Il cardinal Pizzaballa durante la sua visita alla striscia di Gaza

Da laico nella città – Rubrica a cura di Daniele Rocchetti
La notte di Natale il cardinal Pierbattista Pizzaballa celebrerà come solito a Betlemme. E nella Chiesa di Santa Caterina, attigua alla Basilica della Natività, leggerà il brano evangelico di Luca della nascita di Gesù. Parole che risuonano con forza in una terra segnata pesantemente dall’odio e da un conflitto che pare non avere termine. Nei giorni scorsi, ho potuto dialogare a lungo con il Patriarca Pierbattista. Questa è la trascrizione
Ancora un Natale di guerra: sono passati 430 giorni dal 7 ottobre dello scorso anno e da ciò che, dopo di allora, è accaduto. Come leggi la situazione attuale?

Dal punto di vista militare c’è un allentamento della pressione. E’ finita la guerra nel Libano, gli intensi bombardamenti che hanno raso al suolo la striscia di Gaza non ci sono più e minori sono anche i combattimenti. Si parla di un possibile cessate il fuoco, di una tregua. Un minimo accordo dunque è molto vicino anche se da troppo tempo si ripete che è “molto vicino”. Vedremo… Resta il fatto che il picco della guerra è dietro di noi. La fine della guerra però non è la fine del conflitto.

Questa guerra, al di là della questione militare che ha comunque distrutto quasi intero la Striscia di Gaza e lasciato una situazione molto grave nella West Bank, ha aperto ferite profonde nelle relazioni, nel senso di fiducia di entrambe le popolazioni. E’ molto difficile parlare di pace e di speranza dopo più di 400 giorni dove tutto era sotto il segno dell’odio, della divisione, del disprezzo e del rifiuto dell’altro. Insieme alla tantissima violenza che abbiamo visto, tutto questo ha lasciato un segno molto forte che richiederà molto molto tempo per essere guarito. La situazione dal punto di vista pratico è ancora troppo fragile, con centinaia e migliaia di famiglie – soprattutto nella West Bank – senza lavoro, sia perché non ci sono pellegrinaggi sia perché il pendolarismo verso Israele è interrotto. Senza dimenticare i combattimenti nella West Bank tra coloni e palestinesi, soprattutto nella parte nord, a Nablus e Jenin. Questo ha creato un senso di tensione che si aggiunge alla fatica quotidiana. E’ un momento davvero molto difficile.

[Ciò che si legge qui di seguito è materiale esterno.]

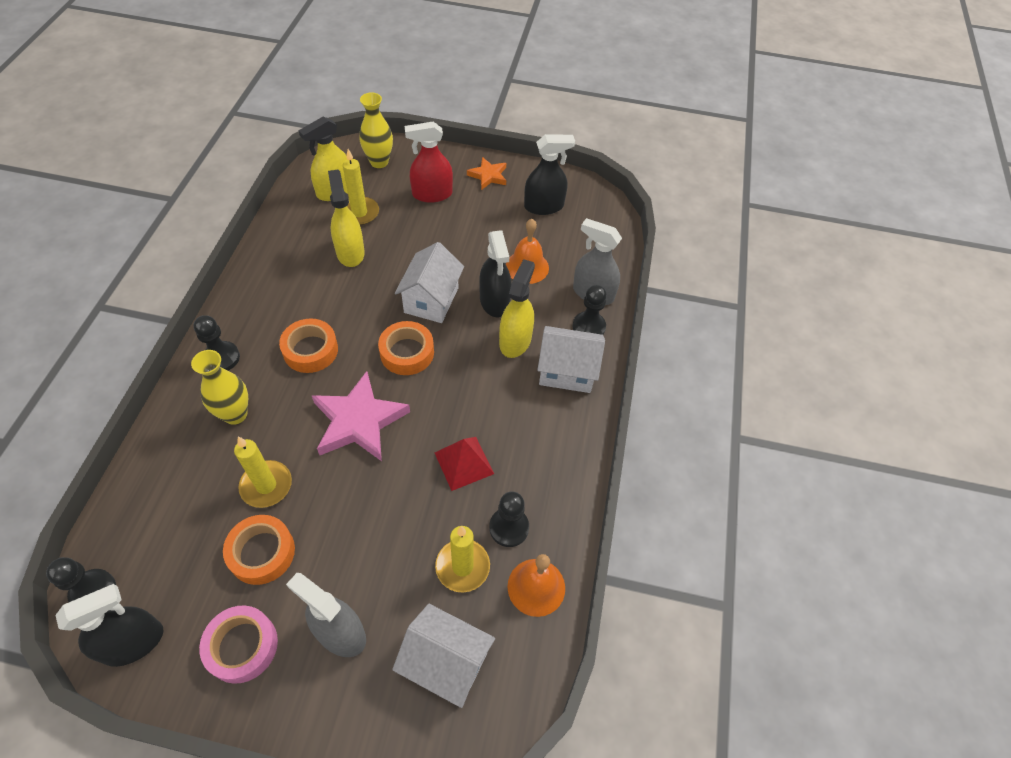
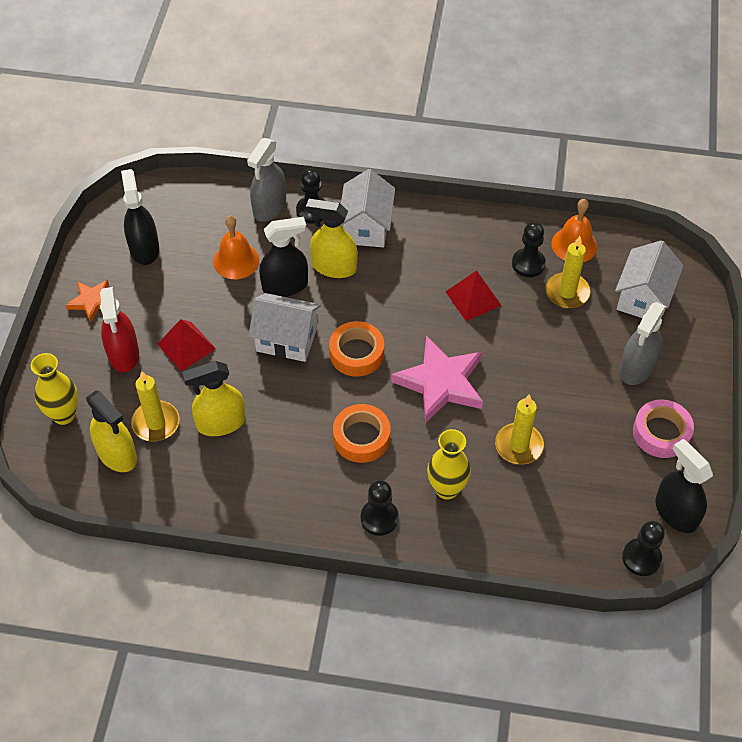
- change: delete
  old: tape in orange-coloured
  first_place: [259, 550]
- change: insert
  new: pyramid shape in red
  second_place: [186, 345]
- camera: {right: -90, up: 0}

Ci stai dicendo che la fine militare, inevitabilmente sancita a breve, non è la fine del conflitto e nel frattempo sono scorsi fiumi di odio, di rabbia, di parole segnato dal disprezzo, dalla negazione dell’altro. Ma è possibile immaginare vie di pace in un contesto così complesso? E quali?

Parlare di pace finche c’è un conflitto in corso non funziona molto. La pace ha bisogno di condizioni e di un contesto ed entrambi in questo momento non ci sono. Bisogna però prepararli. La pace bisogna pensarla e impegnarsi per volerla. Bisogna poi fare un’analisi del perché si è arrivato a tanto, dove siamo stati mancanti. Tutti: cristiani, ebrei e mussulmani. E cominciare da qui. Serve cominciare dal basso. Finora tutti gli incontri erano in gran parte gestiti da elite, senza le comunità. Serve invece lavorare di più con esse, anche se è più complicato. Ma è sempre più necessario.

Uno dei motivi di questo odio stava anche nel fatto che le comunità non erano preparate. A gestire i rapporti erano spesso i soliti gruppi che per fortuna ci sono ma da soli non bastano ad aprire vie di pace durature e convincenti. Bisogna smettere di porre la pace come prospettiva immediata. La pace, ripeto, ha bisogno di condizioni. Una di queste è la fiducia ma pure il linguaggio è fondamentale. Che significa essere rispettosi dell’altro perché se tu deumanizzi l’altro nel linguaggio arrivi, a poco a poco, a giustificare la violenza nei suoi confronti. Serve lavorare su questo in contesti piccoli che poi, poco alla volta, possono anche crescere. Contesti piccoli perché la fiducia ha bisogno di relazioni umane, di persone che si conoscono e imparano a fidarsi l’uno dell’altro.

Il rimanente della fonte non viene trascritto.